85% Test Coverage Doesn't Mean 85% Safe

Every engineering leader has said some version of this in a board meeting or an investor call. “Our test coverage is at 85%.” It lands well. It sounds responsible, mature, under control. Heads nod. Everyone moves on to the next slide.

I want to ruin that sentence for you a little, because it’s one of the most quietly dangerous numbers in software, and almost nobody pushes on it.

Here’s the follow-up question that should always come next and almost never does: coverage of what?

Because that single percentage is hiding something, and the gap between what it sounds like and what it actually measures is exactly where production incidents come from.

What the number actually means versus what you think it means

When someone says “85% coverage,” what most leaders hear is “85% of the things that could go wrong, we’ve checked.” Safe. Validated. Tested.

That is not what it means.

Code coverage measures how much of your code was executed when the tests ran. That’s it. It tells you a line of code fired during a test. It tells you absolutely nothing about whether the test checked that the line did the right thing.
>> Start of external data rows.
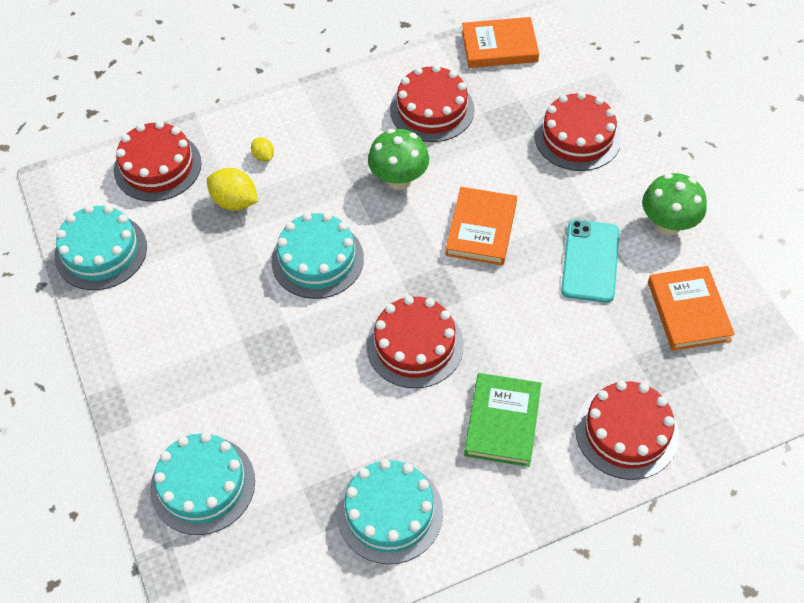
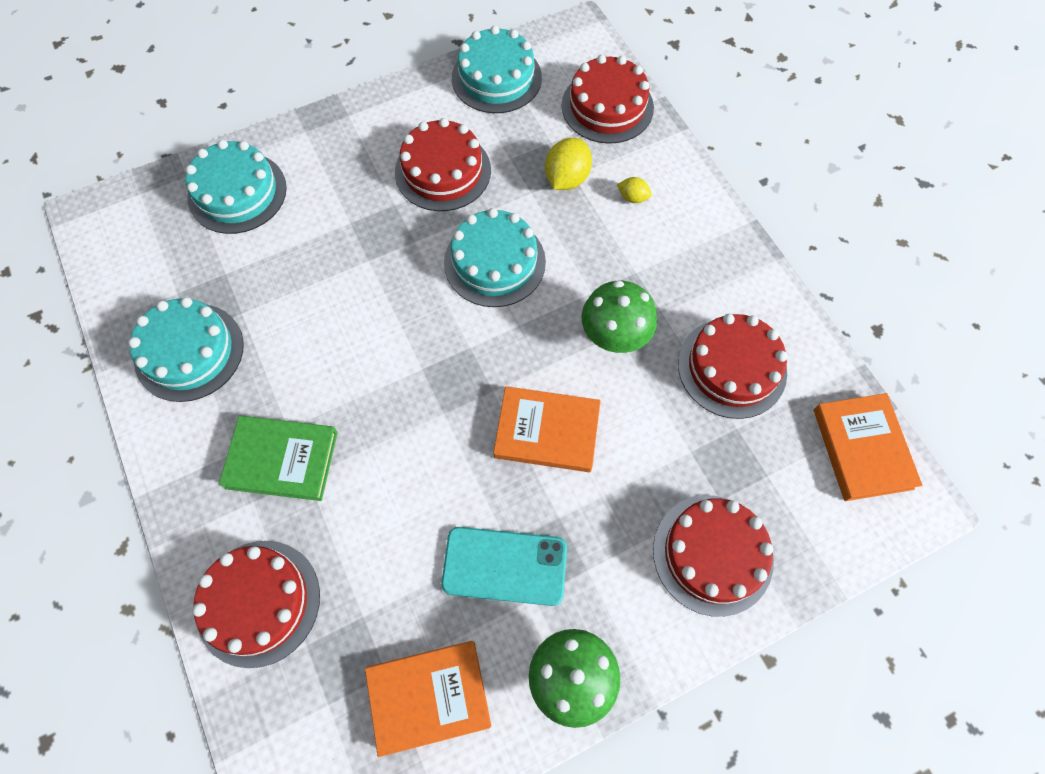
camera: 85 degrees right, 10 degrees up
(263, 156) = (632, 197): yellow lemon -> yellow lemon turned 60 degrees clockwise
(415, 345) = (384, 365): red cake -> red cake (443, 171)

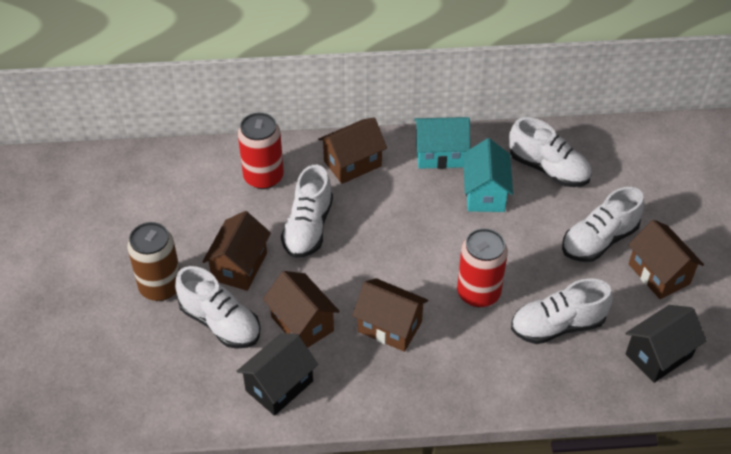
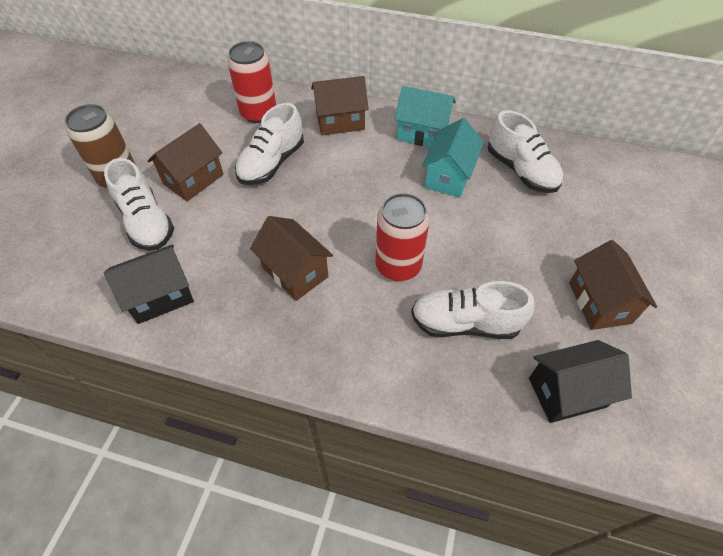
camera: 20 degrees right, 5 degrees up
(302, 324) = (216, 245): brown house -> none
(599, 240) = (546, 250): white shoe -> none

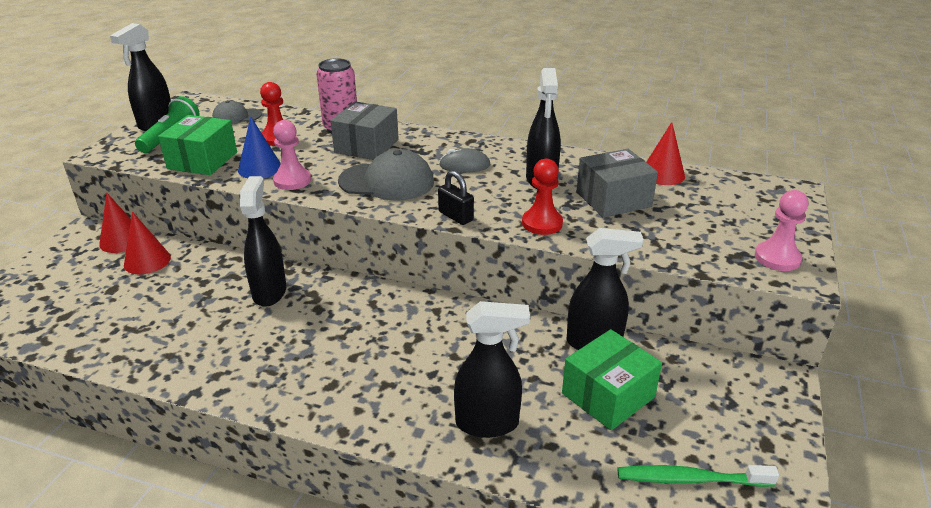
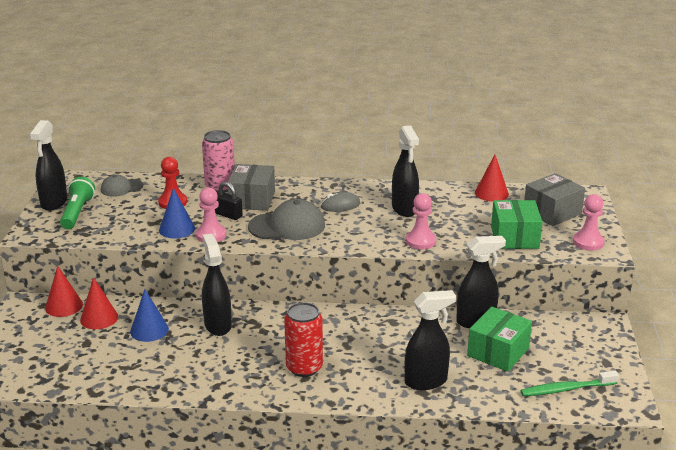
camera: 15 degrees left, 5 degrees down
(190, 285) = (149, 330): none -> blue cone
(202, 160) = (123, 229): green box -> green box (514, 237)
(337, 370) = (304, 367): none -> red can
(455, 216) = (355, 245): black padlock -> black padlock (228, 215)
(542, 223) = (420, 241): red pawn -> pink pawn
(613, 199) = (464, 217): grey box -> grey box (552, 212)

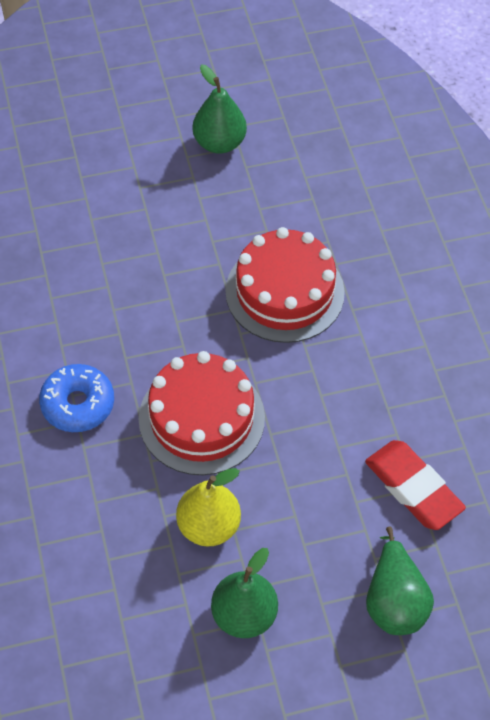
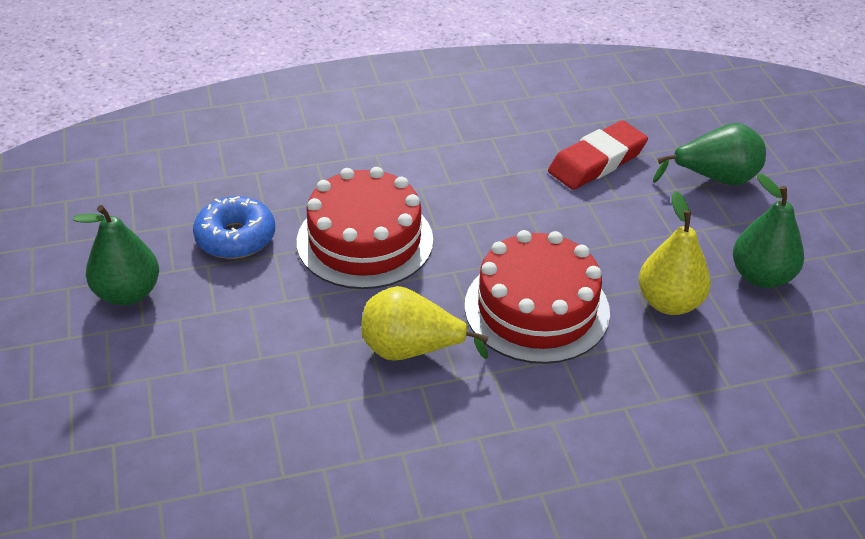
camera: 90 degrees left, 15 degrees down
(78, 404) = (528, 422): blue donut -> blue donut (235, 238)
(156, 327) = (411, 350): none -> yellow pear

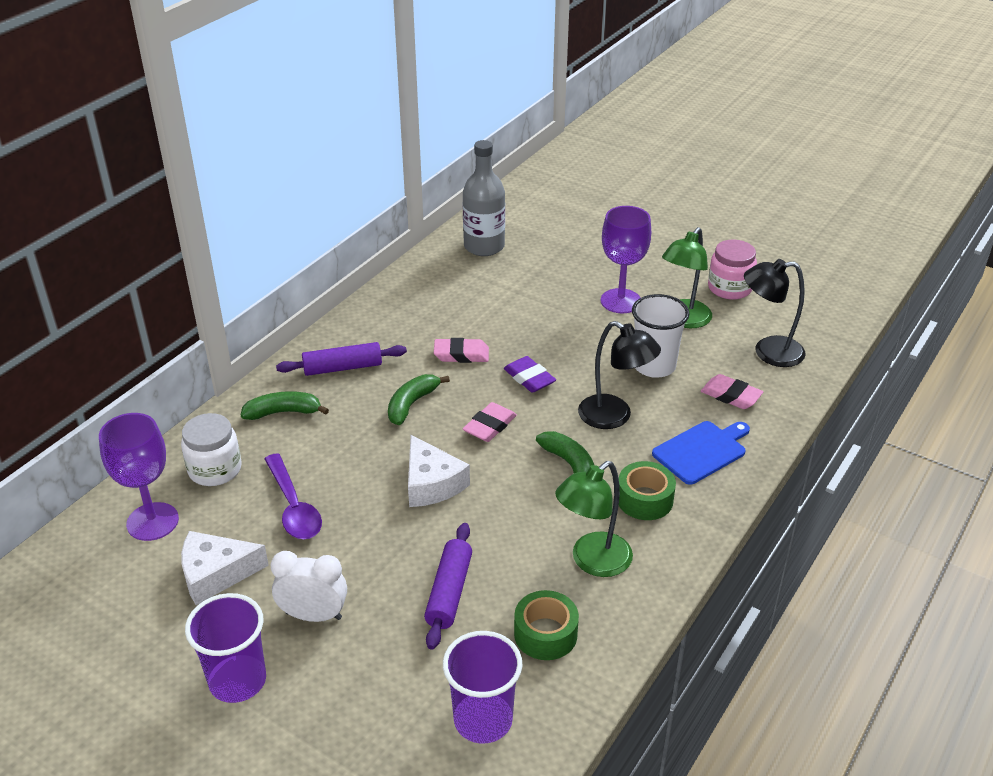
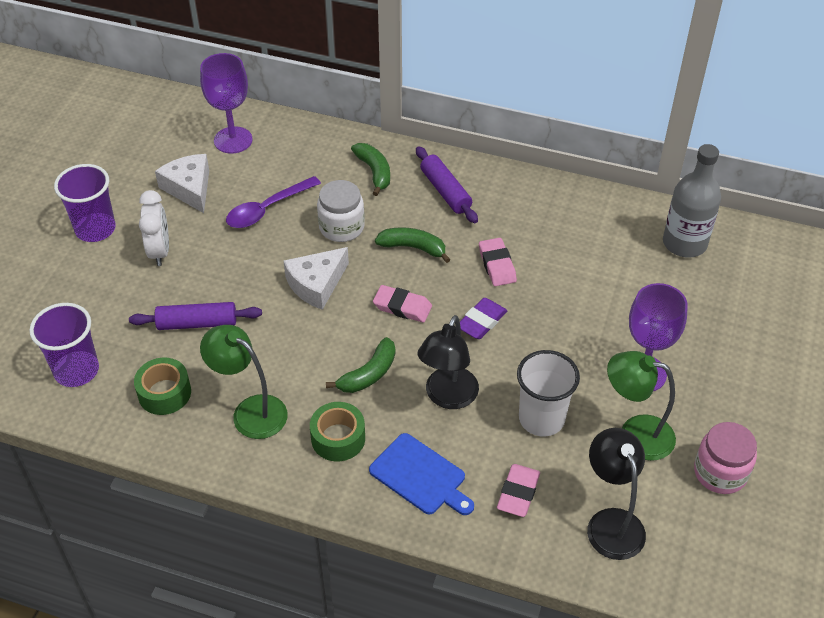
camera: 75 degrees right, 10 degrees up
(215, 469) = (296, 154): white jar -> white jar (341, 227)

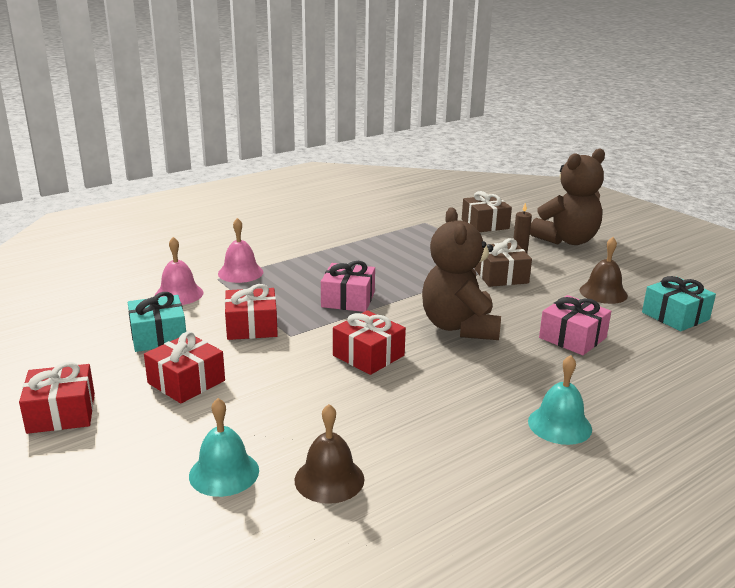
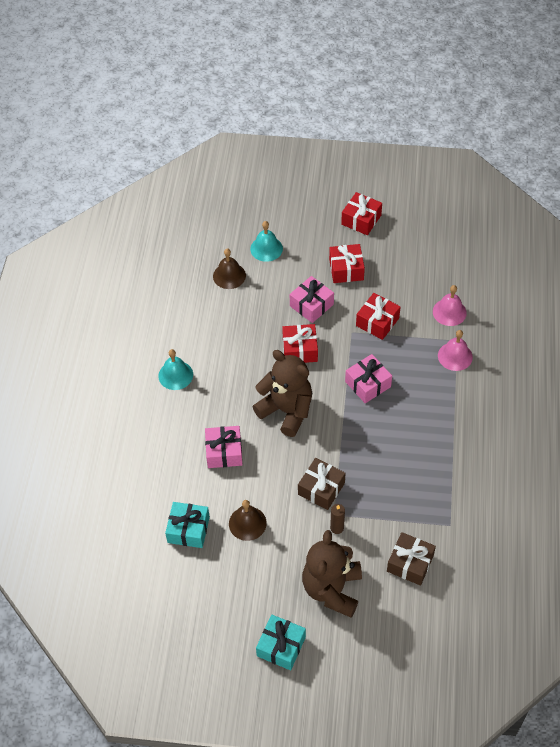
camera: 135 degrees right, 30 degrees up
(158, 336) = (403, 280): turquoise gift -> turquoise gift (281, 646)
(286, 379) = (311, 305): none -> pink gift

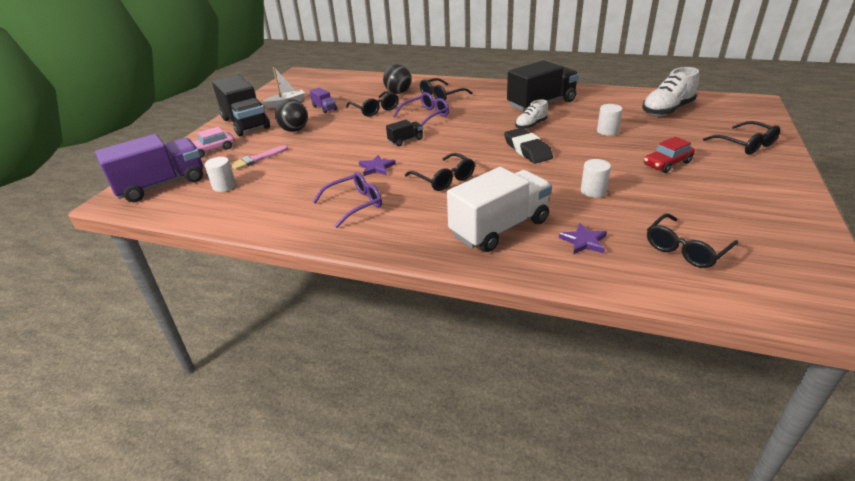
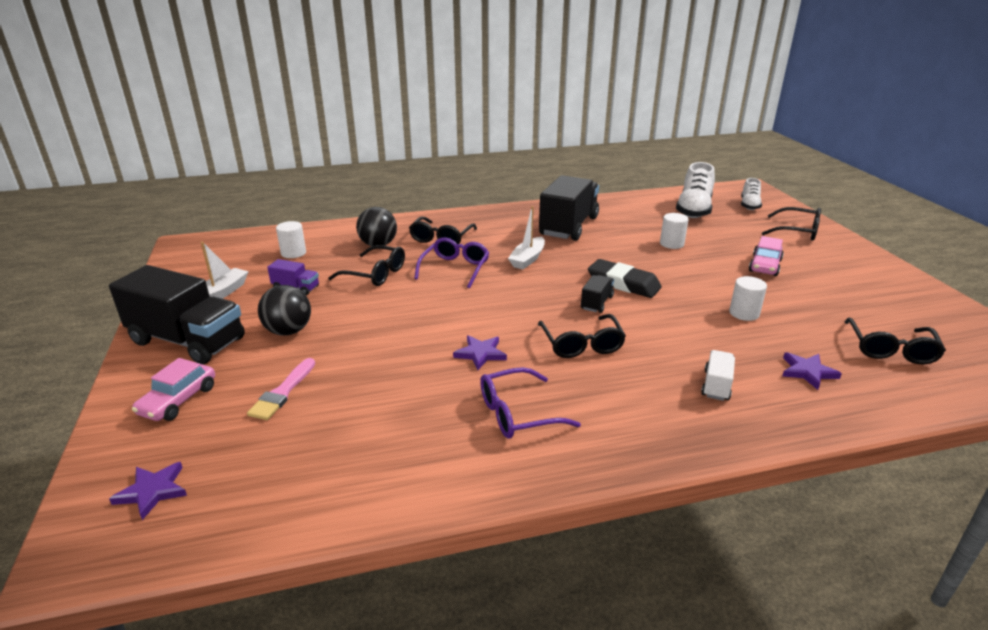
camera: 35 degrees left, 5 degrees down
(161, 185) = (152, 491): purple truck -> purple star
(224, 186) = (280, 453): white cylinder -> white cylinder (293, 253)
(355, 204) = (517, 413): purple glasses -> purple glasses turned 135 degrees counterclockwise
(405, 140) = (471, 307): black truck -> black truck (596, 303)
(444, 179) = (581, 344): black glasses -> black glasses turned 60 degrees clockwise
(481, 120) = (527, 259): none -> white boat
(499, 228) = (716, 385): white truck -> white truck, size x0.45
(531, 125) = (590, 254): white shoe -> white shoe (749, 205)
(667, 163) = (765, 266): red car -> pink car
This distinction sounds academic until you see how it plays out. You can write a test that calls your payment function, executes every line inside it, and never once checks whether the customer was actually charged the correct amount. That test passes. It bumps your coverage number up. And it has verified essentially nothing. The industry even has a name for this – tests that execute code without meaningful assertions, inflating the metric while providing false confidence.

So “85% coverage” can mean “we’ve thoroughly validated 85% of our system.” Or it can mean “85% of our code runs during tests that may or may not be checking anything useful.” The number looks identical in both cases. The risk is wildly different.

The 5% that sinks you

Here’s the part that should genuinely worry you.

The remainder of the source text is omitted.